Sprawdziliśmy, ilu urzędników zatrudniają magistraty i ile zarabiają w urzędach

Szymon Zięba
8 grudnia 2021 (artykuł sprzed 2 lat) 
Sprawdziliśmy, ile osób zatrudniają urzędy. Sprawdziliśmy, ile osób zatrudniają urzędy.

Na jednego urzędnika gdańskiego magistratu przypada 377 mieszkańców miasta, gdyńskiego - 245, a urzędu w Sopocie - 136. Przez ostanie pięć lat w urzędach miejskich w Gdańsku i Sopocie wzrosła liczba "urzędowych" etatów, w Gdyni w tym czasie doszło do zwiększenia, a potem redukcji zatrudnienia. Sprawdziliśmy też m.in., ile można zarobić w trójmiejskich urzędach miast.



Praca biurowa w Trójmieście.
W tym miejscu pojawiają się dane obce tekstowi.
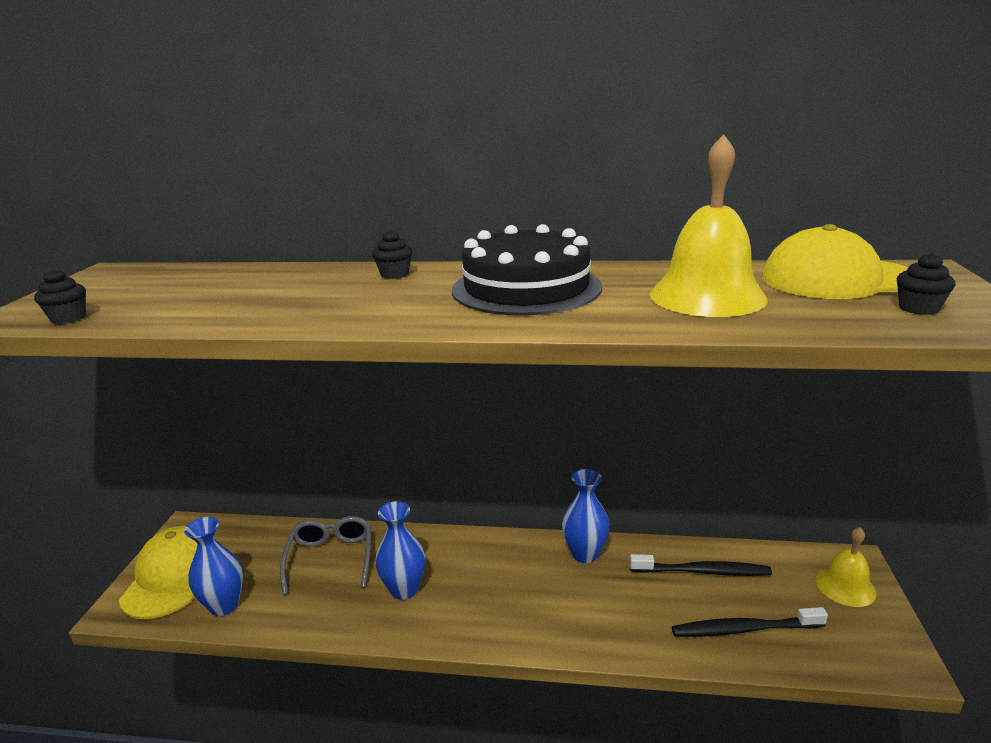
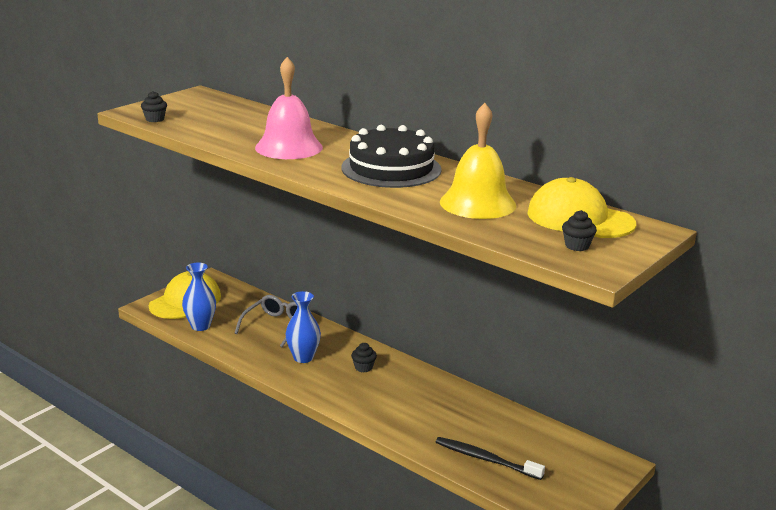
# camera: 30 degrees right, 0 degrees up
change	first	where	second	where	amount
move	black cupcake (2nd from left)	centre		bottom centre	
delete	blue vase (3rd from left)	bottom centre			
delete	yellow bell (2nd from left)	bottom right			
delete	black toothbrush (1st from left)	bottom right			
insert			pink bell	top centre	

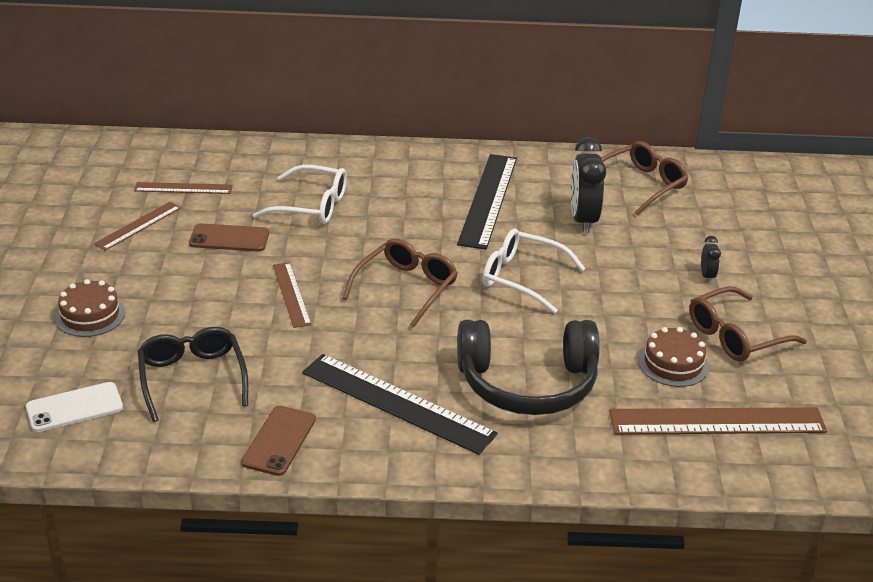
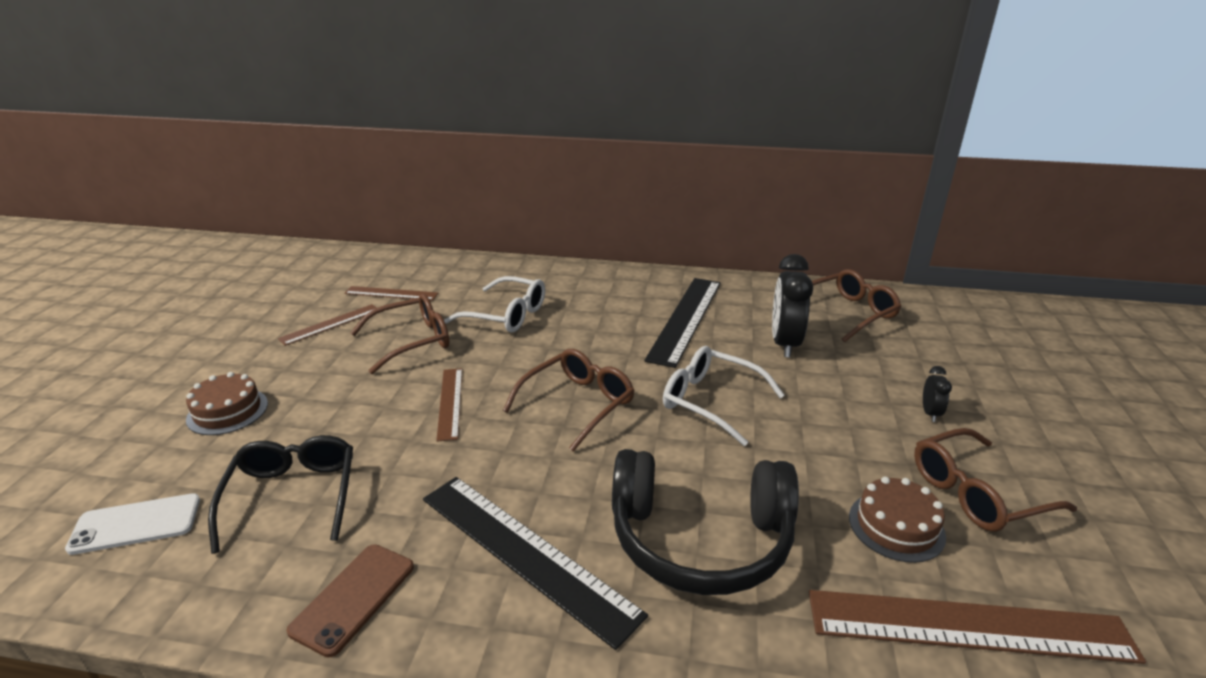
# camera: 10 degrees right, 5 degrees down
change	first	where	second	where	amount
replace	brown phone (1st from left)	middle left	brown glasses (1st from left)	middle left	

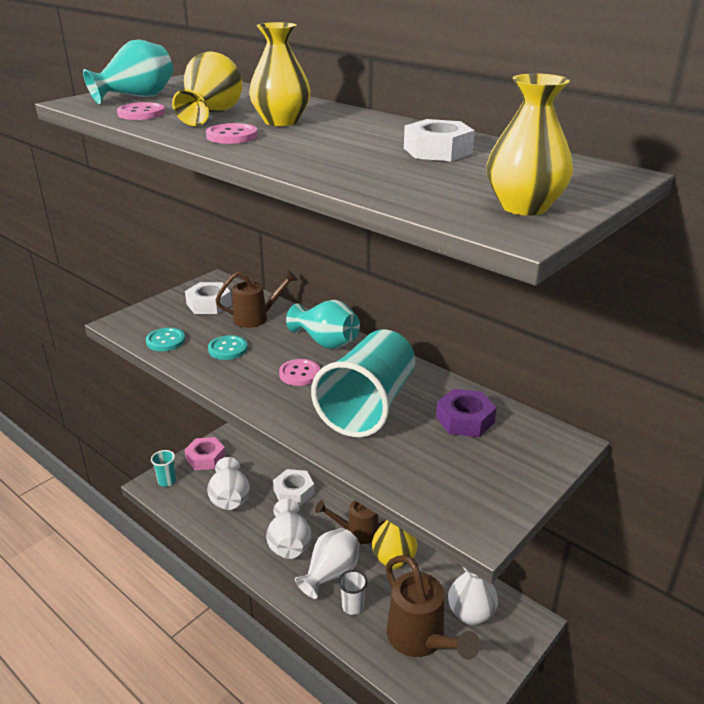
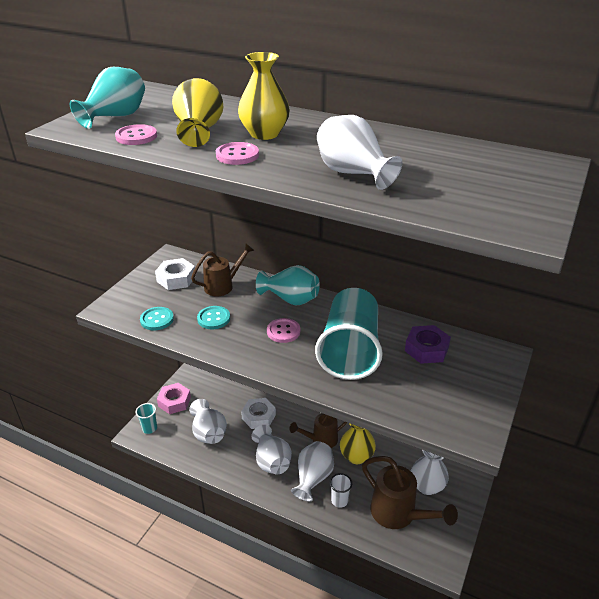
# camera: 15 degrees left, 5 degrees up
change	first	where	second	where	amount
delete	yellow vase (4th from left)	top right			
delete	white nut (3rd from left)	top centre			
insert			white vase (4th from left)	top centre	

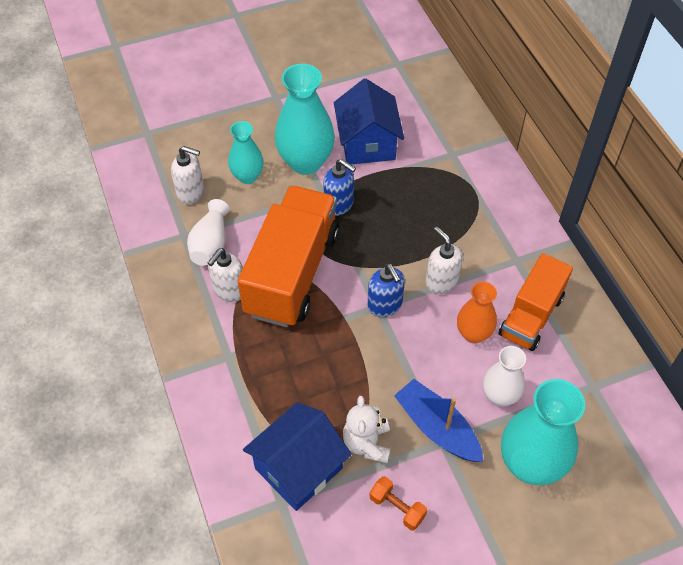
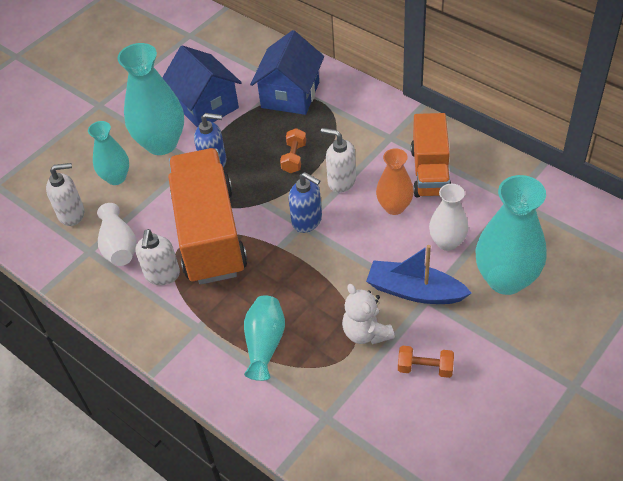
# camera: 25 degrees left, 5 degrees down
change	first	where	second	where	amount
move	blue house (1st from left in the first image)	bottom centre	blue house (2nd from left)	top centre	
insert			orange dumbbell (1st from left)	top centre	
insert			turquoise vase (3rd from left)	bottom centre	

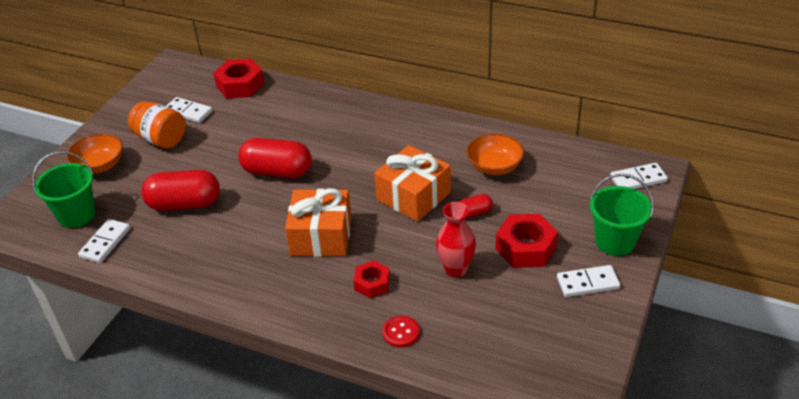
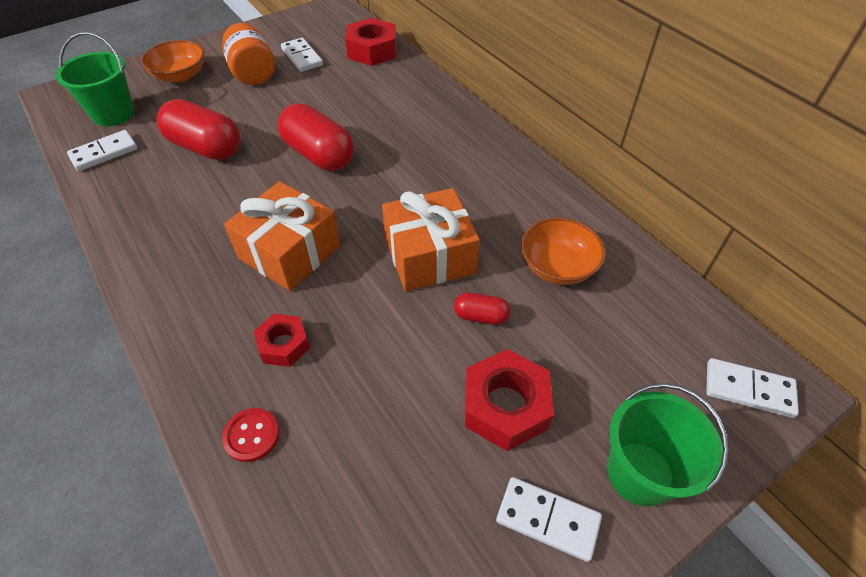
# camera: 30 degrees right, 10 degrees up
change	first	where	second	where	amount
delete	red vase	centre			

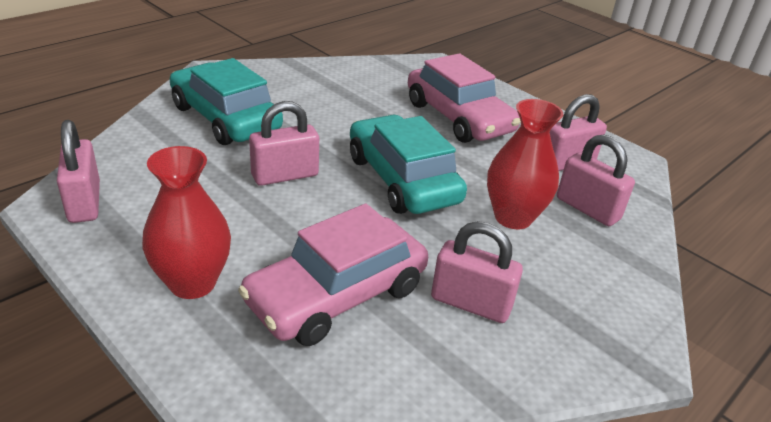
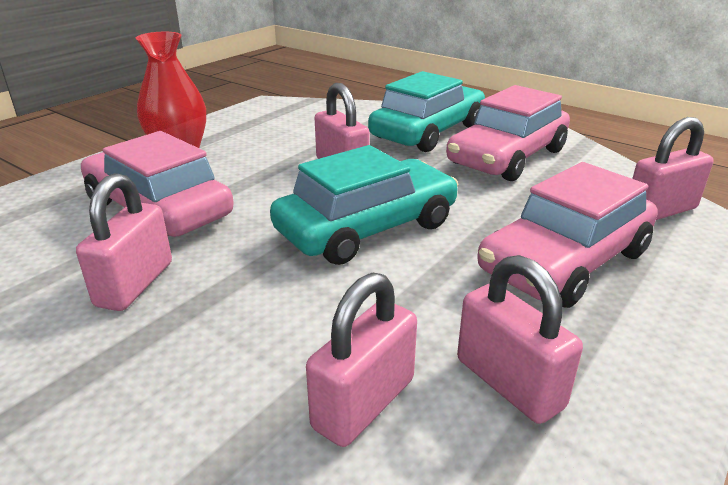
# camera: 85 degrees right, 5 degrees down
change	first	where	second	where	amount
delete	red vase (2nd from left)	middle right			
move	pink padlock (1st from left in the first image)	middle left	pink padlock (5th from left)	middle right	
insert			pink car (2nd from left)	top right	

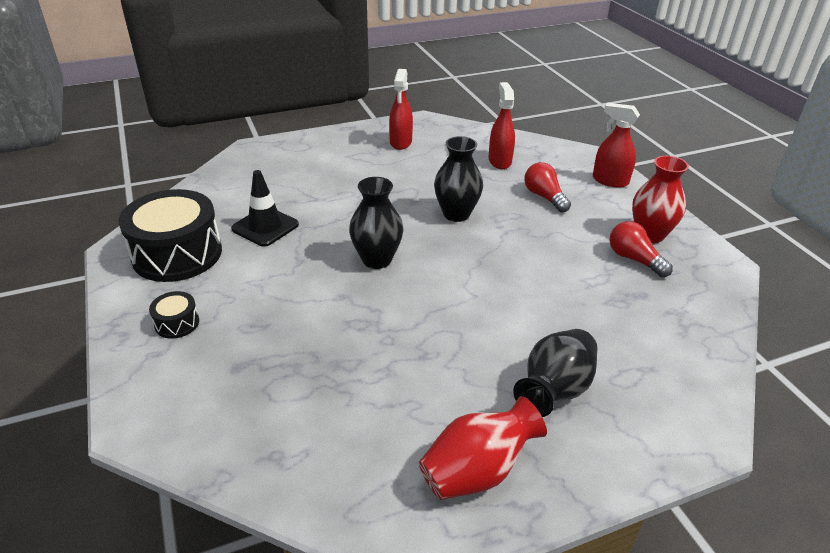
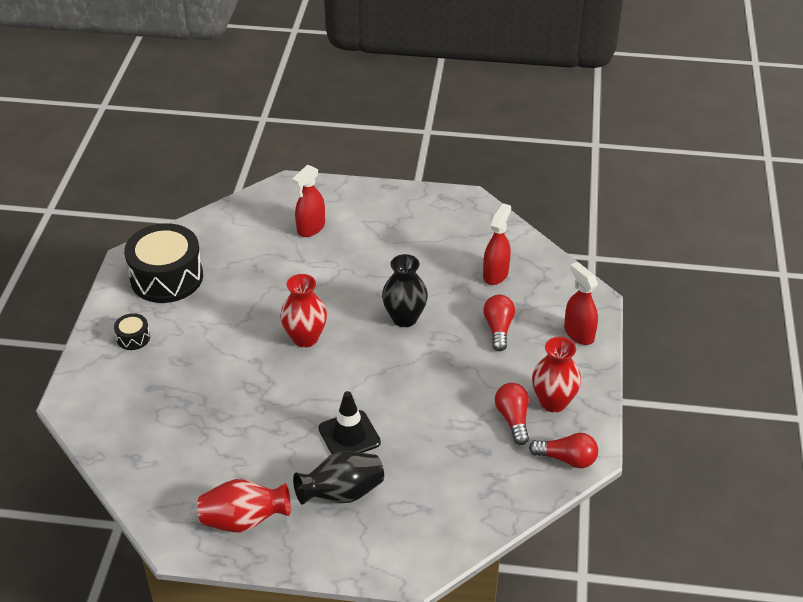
# camera: 30 degrees right, 5 degrees up
change	first	where	second	where	amount
move	red spray bottle (1st from left)	top centre		centre	
move	black traffic cone	middle left		bottom centre	
recolor	black vase (1st from left)	centre	red vase (2nd from left)	centre	
insert			red light bulb (3rd from left)	bottom right	

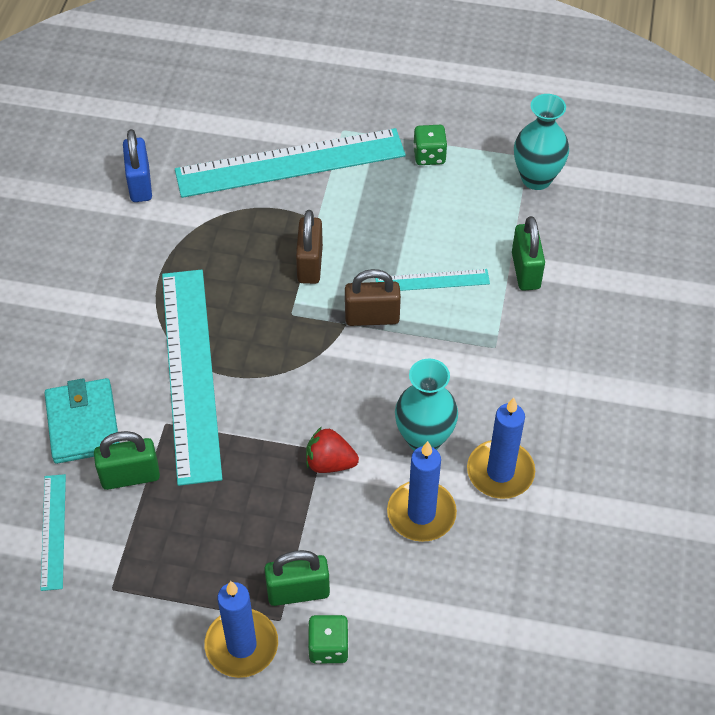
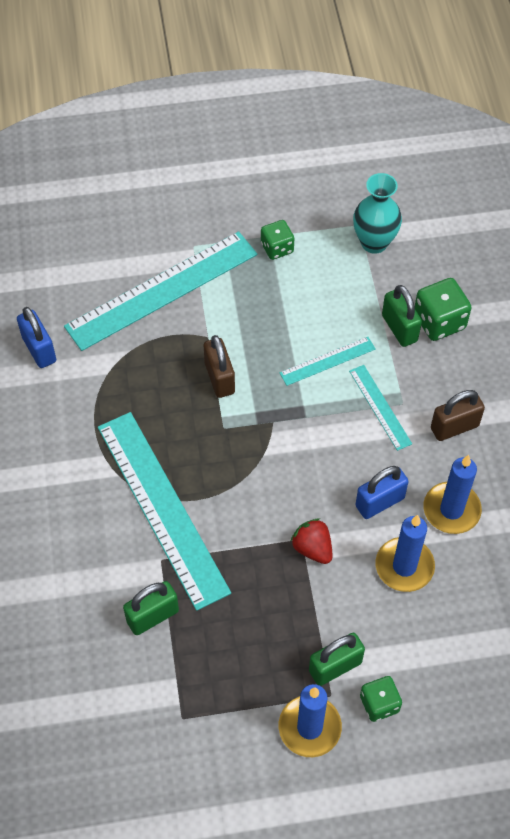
# camera: 20 degrees left, 5 degrees up
change	first	where	second	where	amount
move	brown padlock (2nd from left)	centre		middle right	
replace	turquoise vase (1st from left)	centre	blue padlock (2nd from left)	middle right	
delete	turquoise wallet	middle left			
rotate	red strawberry	centre		centre	60 degrees clockwise
move	turquoise ruler (1st from left in the first image)	bottom left	turquoise ruler (4th from left)	middle right	
insert			green dice (3rd from left)	middle right	

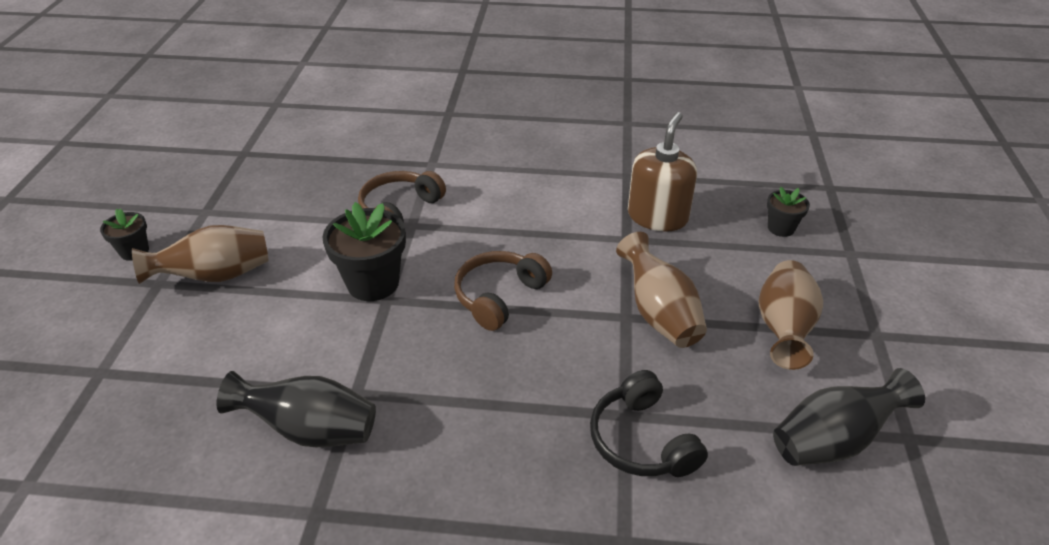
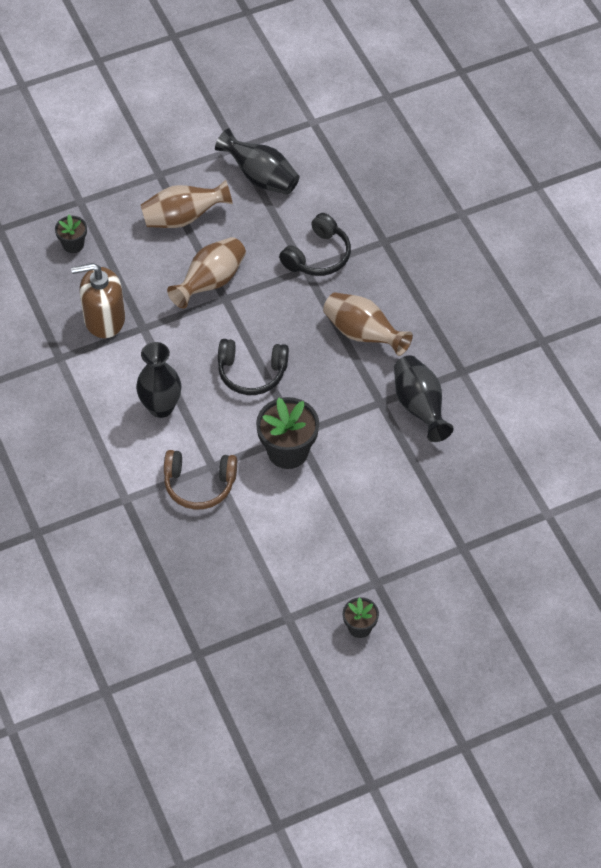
# camera: 120 degrees left, 15 degrees up
change	first	where	second	where	amount
move	brown vase (1st from left in the first image)	middle left	brown vase (3rd from left)	centre	
recolor	brown headphones (2nd from left)	centre	black headphones (1st from left)	centre	
insert			black vase (1st from left)	middle left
Ogłoszenia



Czy myślałe(a)ś kiedyś o pracy w urzędzie?

1245 urzędników w Gdańsku



Według stanu na 22 października (nie licząc urlopów wychowawczych i bezpłatnych) Urząd Miejski w Gdańsku zatrudniał 1245 urzędników.

- Stan zatrudnienia na przestrzeni ostatnich pięciu lat wzrósł o 114 etatów i spowodowany był między innymi powstaniem Gdańskiego Centrum Kontaktów; przejęciem zadań z Gdańskiego Zarządu Dróg i Zieleni, związanych z gospodarką odpadami komunalnymi oraz realizacją zadań wynikających z bieżących zmian przepisów prawa dot. min. edukacji, spraw społecznych, spraw obywatelskich, rejestracji pojazdów, ochrony środowiska - wyjaśnia Olimpia Schneider z UM w Gdańsku.

Kalkulator wynagrodzeń online



Miesięczne wynagrodzenie, które otrzymuje największa liczba zatrudnionych osób to 4320 zł brutto (3035,83 zł netto).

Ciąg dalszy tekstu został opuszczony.